Different cameras have different modes and the manual usually has one easy to check page about what they do.
Top tip for getting out of auto
You can use the various ‘picture modes’ but my biggest tip would be try out aperture priority mode.
If you aren’t sure what aperture is, here is a bird’s eye view…
Aperture is, very basically, how wide the hole in your lens is open when you take your photo. The width is measured in a number called the f-stop. That’s what you’ll look out for on your camera screen, camera top or through your viewfinder, depending on how you photograph.
Changing your aperture has two effects on a photo if none of your other settings change (see the photos below).
1) A larger aperture (ie, bigger hole) lets in more light. Think about it like your eyes at night… your pupils dilate to let more light in.
2) A larger aperture gives you less depth of field. Depth of field is how much of your photo is in focus from the front to the back. Taking a photo at f2.8 means the background will blur out which is great for portraits of people, whereas taking a photo at f22 is great for a photo with detail from photo to back and used a lot for landscapes.

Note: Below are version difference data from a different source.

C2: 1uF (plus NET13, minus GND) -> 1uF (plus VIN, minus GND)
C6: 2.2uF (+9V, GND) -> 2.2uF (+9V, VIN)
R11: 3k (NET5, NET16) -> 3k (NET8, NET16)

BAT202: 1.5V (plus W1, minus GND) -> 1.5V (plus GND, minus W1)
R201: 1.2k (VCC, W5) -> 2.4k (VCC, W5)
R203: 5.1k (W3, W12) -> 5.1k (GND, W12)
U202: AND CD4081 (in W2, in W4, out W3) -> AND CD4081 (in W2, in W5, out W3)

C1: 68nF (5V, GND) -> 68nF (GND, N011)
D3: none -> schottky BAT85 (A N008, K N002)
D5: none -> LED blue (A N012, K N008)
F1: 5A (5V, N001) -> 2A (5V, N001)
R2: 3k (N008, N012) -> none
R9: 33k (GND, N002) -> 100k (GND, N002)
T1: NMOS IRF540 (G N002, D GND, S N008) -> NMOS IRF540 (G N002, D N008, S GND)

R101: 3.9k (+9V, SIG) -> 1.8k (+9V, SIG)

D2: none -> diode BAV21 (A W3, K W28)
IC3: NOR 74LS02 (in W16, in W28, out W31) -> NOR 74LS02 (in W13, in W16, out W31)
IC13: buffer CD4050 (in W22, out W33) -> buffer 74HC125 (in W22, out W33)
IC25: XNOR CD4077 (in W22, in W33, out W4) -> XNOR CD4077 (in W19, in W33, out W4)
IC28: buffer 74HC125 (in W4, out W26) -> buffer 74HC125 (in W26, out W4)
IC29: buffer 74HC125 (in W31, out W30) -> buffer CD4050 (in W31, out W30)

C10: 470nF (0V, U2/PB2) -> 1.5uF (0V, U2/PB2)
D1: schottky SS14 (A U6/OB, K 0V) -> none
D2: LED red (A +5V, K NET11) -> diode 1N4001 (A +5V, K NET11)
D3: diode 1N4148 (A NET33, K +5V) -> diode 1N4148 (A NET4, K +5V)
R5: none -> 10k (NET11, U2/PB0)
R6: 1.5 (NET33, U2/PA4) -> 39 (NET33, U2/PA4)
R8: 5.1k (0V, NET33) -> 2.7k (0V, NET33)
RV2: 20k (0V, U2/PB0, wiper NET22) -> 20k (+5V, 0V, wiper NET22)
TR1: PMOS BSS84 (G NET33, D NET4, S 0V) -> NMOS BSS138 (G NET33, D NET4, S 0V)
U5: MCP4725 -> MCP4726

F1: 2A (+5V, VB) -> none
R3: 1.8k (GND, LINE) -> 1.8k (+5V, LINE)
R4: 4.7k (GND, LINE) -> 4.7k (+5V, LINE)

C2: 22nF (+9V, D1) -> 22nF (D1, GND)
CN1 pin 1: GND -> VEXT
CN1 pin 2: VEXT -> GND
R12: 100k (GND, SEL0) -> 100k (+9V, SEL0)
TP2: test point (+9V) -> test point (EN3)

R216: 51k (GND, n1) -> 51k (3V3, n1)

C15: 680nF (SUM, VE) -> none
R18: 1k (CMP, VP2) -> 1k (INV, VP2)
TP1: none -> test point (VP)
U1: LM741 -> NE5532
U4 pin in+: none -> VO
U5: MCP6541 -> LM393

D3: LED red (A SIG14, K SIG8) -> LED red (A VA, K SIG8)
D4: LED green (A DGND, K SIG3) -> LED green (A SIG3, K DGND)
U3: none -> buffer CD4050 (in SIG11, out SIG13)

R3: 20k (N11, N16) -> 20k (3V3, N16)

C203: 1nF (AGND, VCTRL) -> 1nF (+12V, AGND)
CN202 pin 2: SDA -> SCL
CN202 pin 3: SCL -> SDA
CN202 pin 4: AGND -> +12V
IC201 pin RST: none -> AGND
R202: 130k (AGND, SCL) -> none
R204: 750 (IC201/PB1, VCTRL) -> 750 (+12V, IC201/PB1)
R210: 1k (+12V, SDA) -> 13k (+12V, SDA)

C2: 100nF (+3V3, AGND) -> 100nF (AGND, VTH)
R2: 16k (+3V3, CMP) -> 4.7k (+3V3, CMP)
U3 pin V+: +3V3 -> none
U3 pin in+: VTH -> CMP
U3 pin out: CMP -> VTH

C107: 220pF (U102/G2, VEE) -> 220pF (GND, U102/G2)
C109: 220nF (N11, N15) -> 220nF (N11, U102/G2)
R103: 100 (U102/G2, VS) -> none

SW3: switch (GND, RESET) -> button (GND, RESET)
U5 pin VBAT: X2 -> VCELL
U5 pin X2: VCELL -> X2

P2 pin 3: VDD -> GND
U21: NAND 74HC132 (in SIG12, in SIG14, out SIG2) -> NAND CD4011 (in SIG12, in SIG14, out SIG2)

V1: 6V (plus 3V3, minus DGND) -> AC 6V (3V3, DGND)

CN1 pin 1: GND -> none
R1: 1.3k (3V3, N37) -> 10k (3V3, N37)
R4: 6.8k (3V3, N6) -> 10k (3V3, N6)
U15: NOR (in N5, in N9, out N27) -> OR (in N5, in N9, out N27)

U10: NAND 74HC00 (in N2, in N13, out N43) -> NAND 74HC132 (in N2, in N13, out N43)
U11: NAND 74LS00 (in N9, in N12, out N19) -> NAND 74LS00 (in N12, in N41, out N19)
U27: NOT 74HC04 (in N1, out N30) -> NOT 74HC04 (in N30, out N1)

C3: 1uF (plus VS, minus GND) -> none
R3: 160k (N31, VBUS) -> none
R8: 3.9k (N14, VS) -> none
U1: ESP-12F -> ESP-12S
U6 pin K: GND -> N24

Take note, the only slightly counter intuitive thing to get used to at first is that the bigger hole has a smaller number. So f2.8 for example is a very wide aperture or big hole in your lens (lots of light, very shallow depth of field) and f22 would be a very narrow aperture / small hole (not so much light, photo in focus from front to back).
If you hear photographers talking about shooting “wide open” they mean they are shooting at a wide aperture like f1.2, f2.8 etc.
Why try aperture priority mode?
Aperture priority mode is great way to start getting to know your camera a little better and having some control over the creative elements of your photos. You can start controlling the creative look of your photos through the depth of field particularly.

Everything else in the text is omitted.